It was pretty miserable for me, major knee problems with no clue what was wrong, the worst food I have ever seen for someone who is a pretty hardcore foodie, no internet, used to living comfortably. Plus still grieving from my wife dying of asthma, which was how I got busted and went to prison for drugs.

It really doesn't help too that he is always bugging me to bug his friend for money. I have gotten to be good friends with his one super responsible friend, have done some occasional work for his friend etc.

He's been out 2 times, and I've been out for almost 4 years, with my probation ending in 2 months. Both times he was back in within months on new cases.
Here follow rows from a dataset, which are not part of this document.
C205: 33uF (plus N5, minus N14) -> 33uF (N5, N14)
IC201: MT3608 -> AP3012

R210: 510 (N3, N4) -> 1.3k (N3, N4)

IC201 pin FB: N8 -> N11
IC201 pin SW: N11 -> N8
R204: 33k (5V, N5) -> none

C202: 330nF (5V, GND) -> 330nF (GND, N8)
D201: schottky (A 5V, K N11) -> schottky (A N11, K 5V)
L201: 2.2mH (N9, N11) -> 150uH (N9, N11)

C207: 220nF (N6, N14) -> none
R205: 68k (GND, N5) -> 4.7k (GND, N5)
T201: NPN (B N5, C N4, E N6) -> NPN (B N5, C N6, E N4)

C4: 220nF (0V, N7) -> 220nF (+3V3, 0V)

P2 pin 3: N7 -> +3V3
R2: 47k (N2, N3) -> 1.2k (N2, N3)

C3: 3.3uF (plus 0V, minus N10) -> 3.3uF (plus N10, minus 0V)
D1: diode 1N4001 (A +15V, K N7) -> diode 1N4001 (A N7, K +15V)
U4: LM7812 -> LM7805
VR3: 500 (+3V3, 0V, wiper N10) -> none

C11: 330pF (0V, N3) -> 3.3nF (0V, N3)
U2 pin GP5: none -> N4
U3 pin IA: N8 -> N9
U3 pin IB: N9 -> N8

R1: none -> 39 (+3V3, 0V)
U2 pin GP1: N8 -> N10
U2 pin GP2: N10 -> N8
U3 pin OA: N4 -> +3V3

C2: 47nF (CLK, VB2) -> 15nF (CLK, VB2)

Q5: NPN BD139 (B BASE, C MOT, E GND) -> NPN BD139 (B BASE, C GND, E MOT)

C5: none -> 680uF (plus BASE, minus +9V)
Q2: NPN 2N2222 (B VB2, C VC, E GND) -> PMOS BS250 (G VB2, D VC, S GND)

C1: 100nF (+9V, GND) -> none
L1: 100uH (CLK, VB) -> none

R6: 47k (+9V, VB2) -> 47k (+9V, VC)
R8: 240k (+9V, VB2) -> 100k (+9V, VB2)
Somehow it would be easier for me too, if it was one stretch, not someone going back again and again. He's killing his number, out in 5 months with no parole.

Any advice on how to write him without being all stressed out and depressed for days? Its like I have prison ptsd for days afterwords.
I am happy to hear you have moved on and changed your life, since serving your time.

I suggest you write your old cellie and speak from your heart (I know men don't do that shit), but you need to share with him how you feel about the fact that he has not changed his ways. Just, share what has been going on in your life, and how you have turned things around for yourself. Be honest with him and maybe he needs to hear from you, that you are doing well. Who knows, you may be his inspiration to turn his own life around. He may not have anyone that supports him, even though he is being stupid.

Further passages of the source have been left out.